I’ve promised a few people that I will get the dissertation on this web-site. It’s just taking a little longer than I anticipated (aka the Becque principle), so here is the abstract to whet your appetite.
AN ABSTRACT OF THE DISSERTATION OF FRANCES DESIMONE BECQUE, for the Doctor of Philosophy degree in Educational Administration and Higher Education, presented on March 21, 2002, at Southern Illinois University Carbondale.
TITLE: Coeducation and the History of Women’s Fraternities 1867–1902
MAJOR PROFESSOR: William E. Eaton, Ph.D.
The purpose of this study was to trace the historical development of seven women’s fraternities, Pi Beta Phi (I. C. Sorosis), Kappa Alpha Theta, Kappa Kappa Gamma, Delta Gamma, Alpha Phi, Gamma Phi Beta, and Delta Delta Delta, during the period from 1867 until 1902. Also, the women who were enrolled in the institutions where the women’s fraternity movement grew are profiled as examples of the role membership may have had in their educational and career pursuits.
Women’s fraternities, or sororities as they are sometimes known, became an accepted part of collegiate life in the years examined in this study. The campuses where these organizations took hold were coeducational with the exception of a handful of women’s colleges. The manner in which the women’s fraternity movement developed is outlined as well as the educational institutions at which these women’s fraternities prospered.

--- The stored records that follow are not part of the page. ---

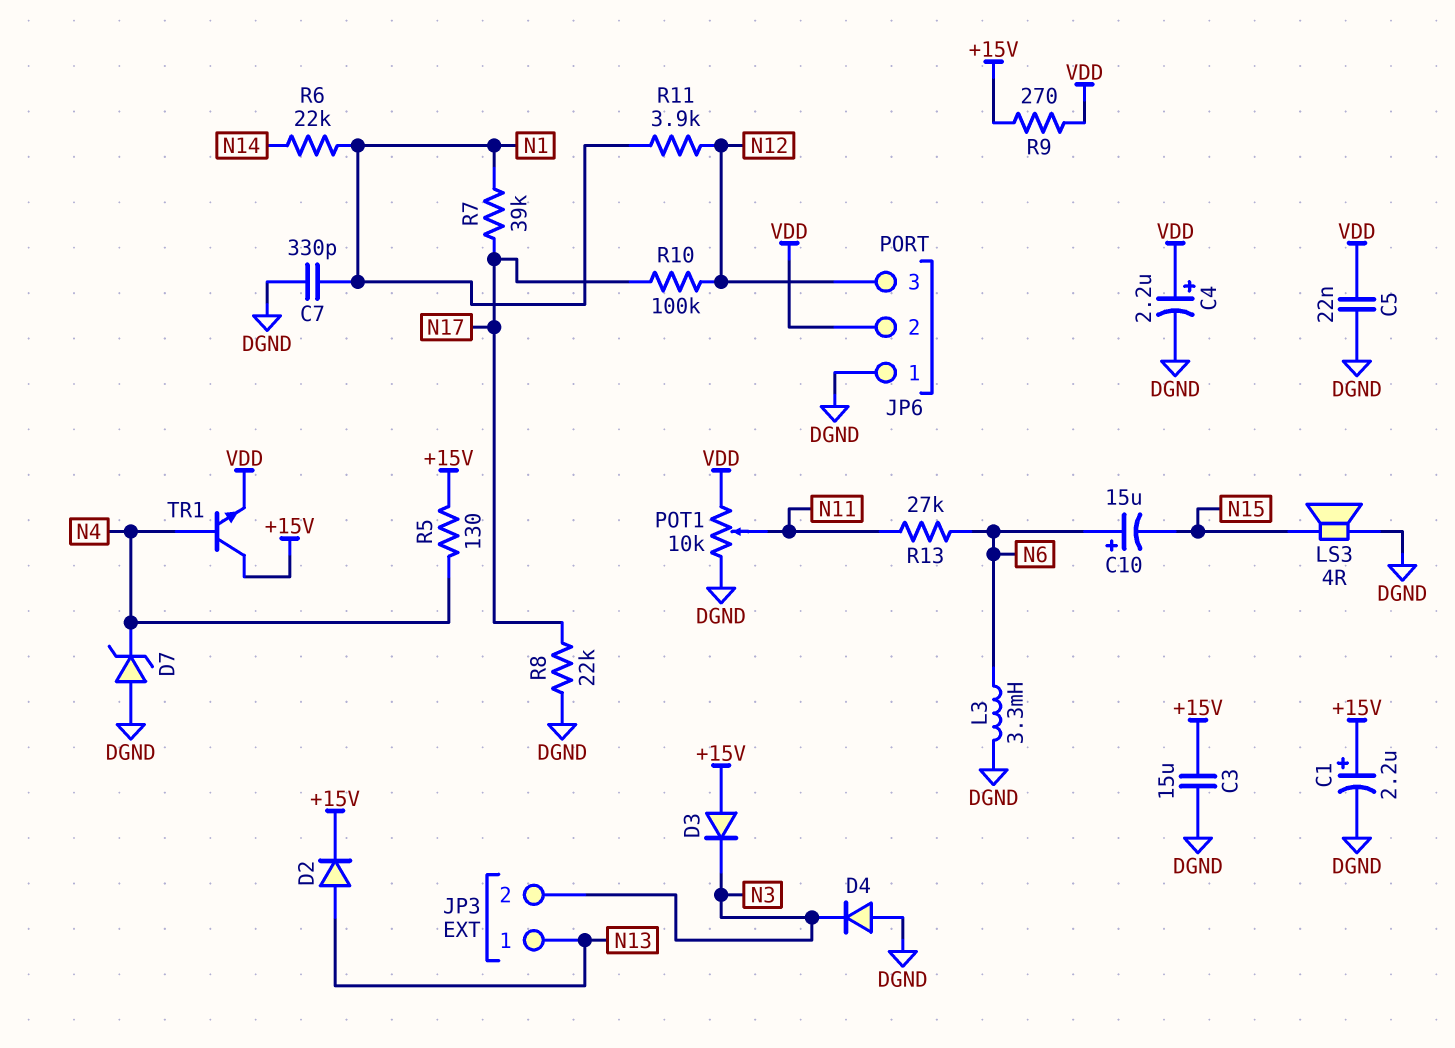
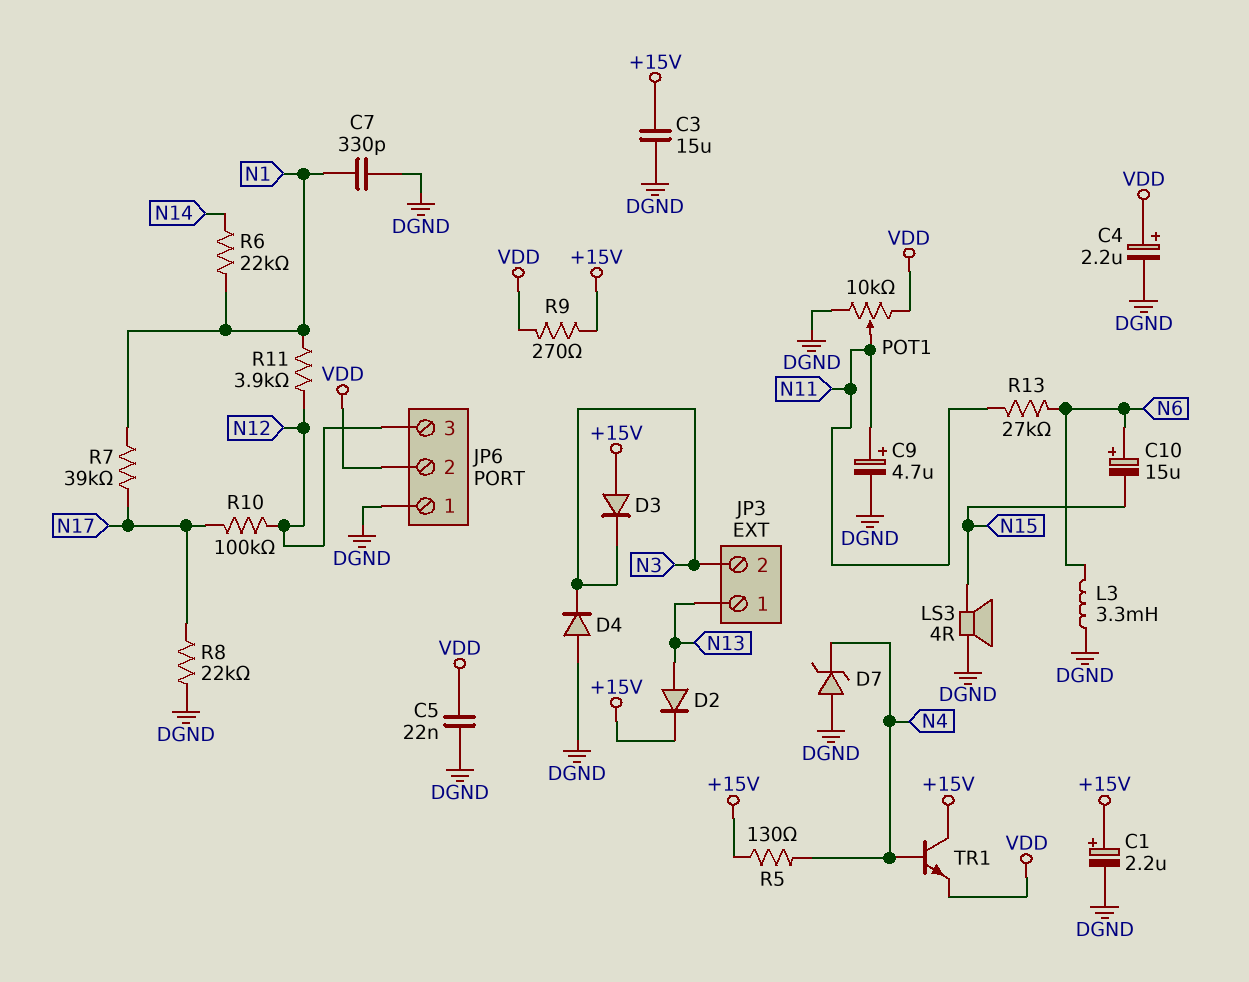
C9: none -> 4.7uF (plus N11, minus DGND)

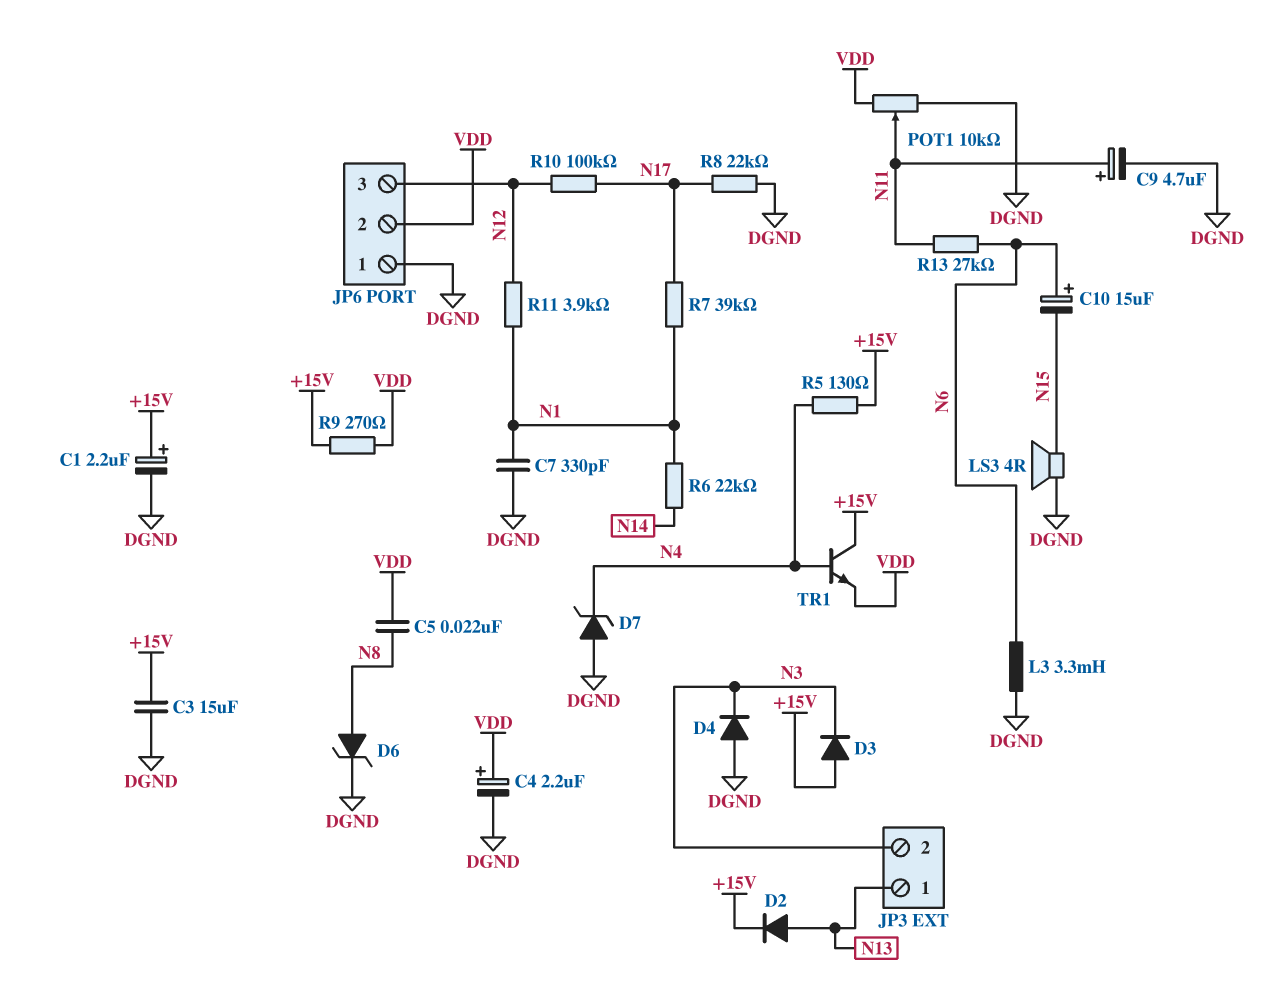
C5: 22nF (DGND, VDD) -> 22nF (N8, VDD)
D6: none -> zener (A N8, K DGND)

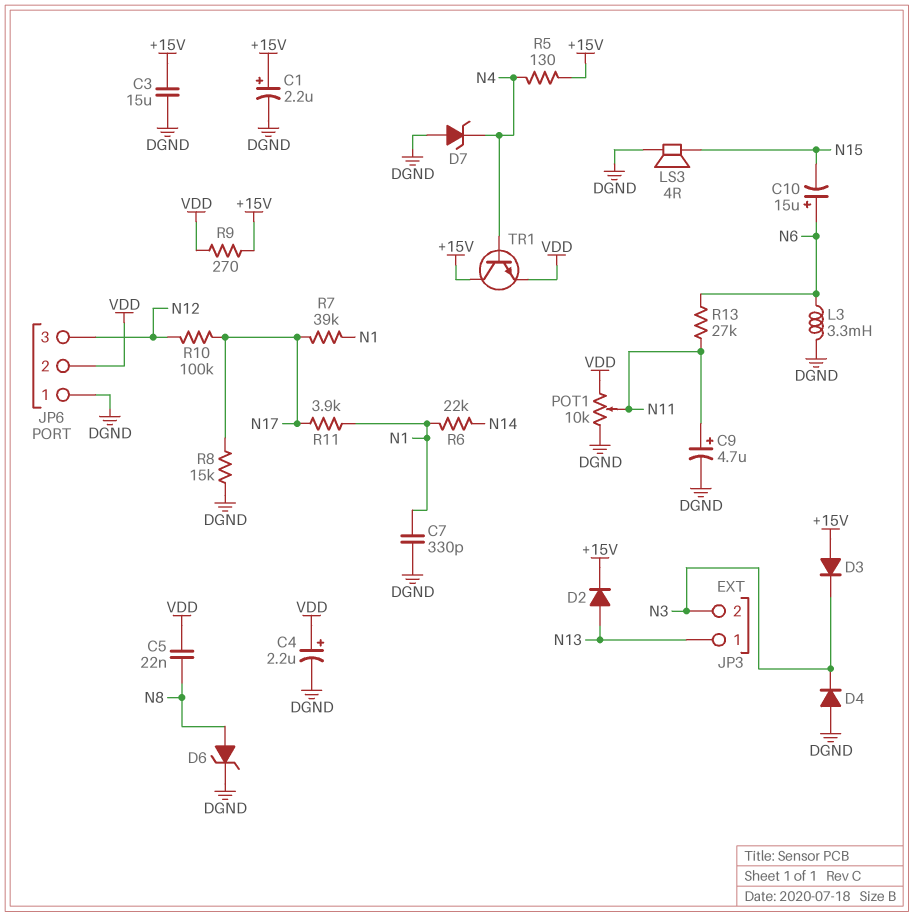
R8: 22k (DGND, N17) -> 15k (DGND, N17)
R11: 3.9k (N1, N12) -> 3.9k (N1, N17)

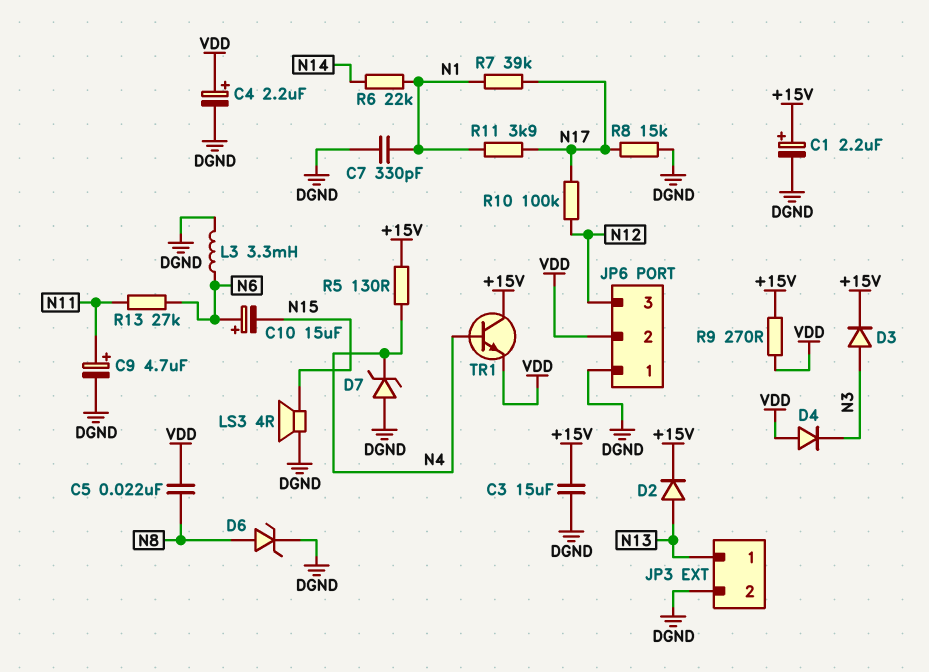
D3: diode (A +15V, K N3) -> diode (A N3, K +15V)
D4: diode (A DGND, K N3) -> diode (A VDD, K N3)
JP3 pin 2: N3 -> DGND
POT1: 10k (DGND, VDD, wiper N11) -> none

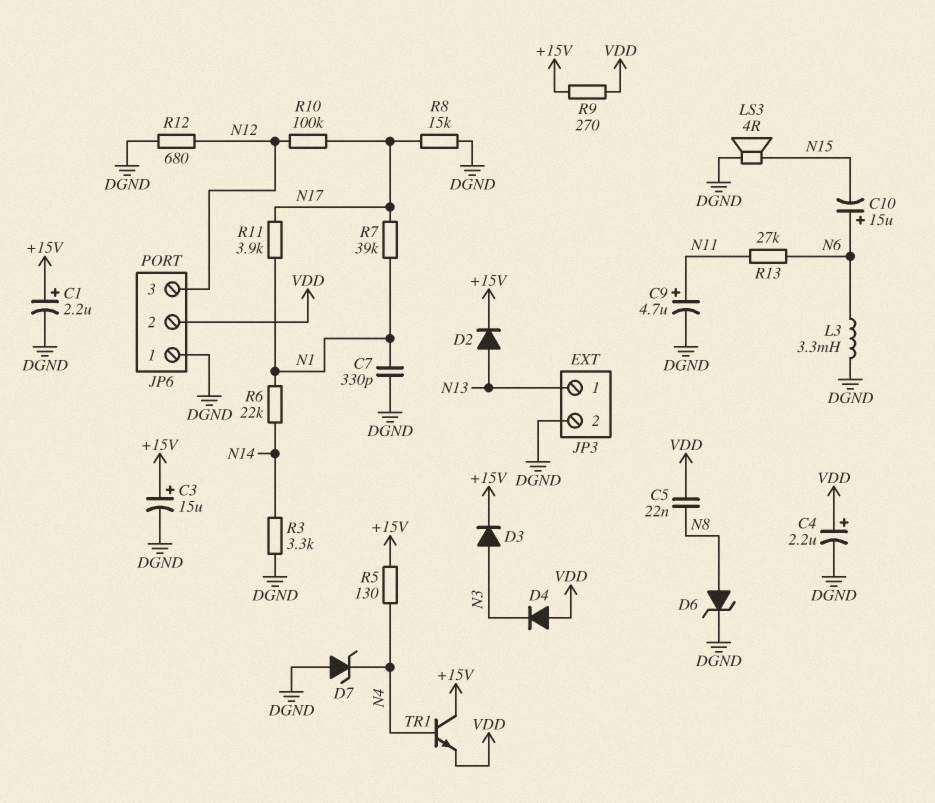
C3: 15uF (+15V, DGND) -> 15uF (plus +15V, minus DGND)
R3: none -> 3.3k (DGND, N14)
R12: none -> 680 (DGND, N12)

By 1902 the institutions that were home to at least five of these women’s fraternities were Syracuse University, the University of Wisconsin, the University of Michigan, Northwestern University, the University of California – Berkeley, Goucher College, Boston University, the University of Nebraska, and Stanford University. DePauw University, Simpson College, Indiana University, the Ohio State University and Cornell University had four of these women’s fraternities on campus by 1902. These coeducational institutions provided a fertile field for women’s fraternities to grow and prosper.
The seven women’s fraternities highlighted in this study met in Boston in 1891. In 1902, they convened in Chicago and formed the National Panhellenic Conference (NPC), the umbrella organization for women’s fraternities. The events are highlighted that lead up to the formation of NPC.
Briefly profiled are the accomplishments of some of the women who founded and joined these women’s fraternities in the years between 1867 and 1902. Some of these early women’s fraternity initiates were Carrie Chapman Catt, Florence Bascom, Julia Morgan, Dorothy Canfield Fisher and Ada Comstock. These women were trailblazers, yet little is told of their membership in women’s fraternities.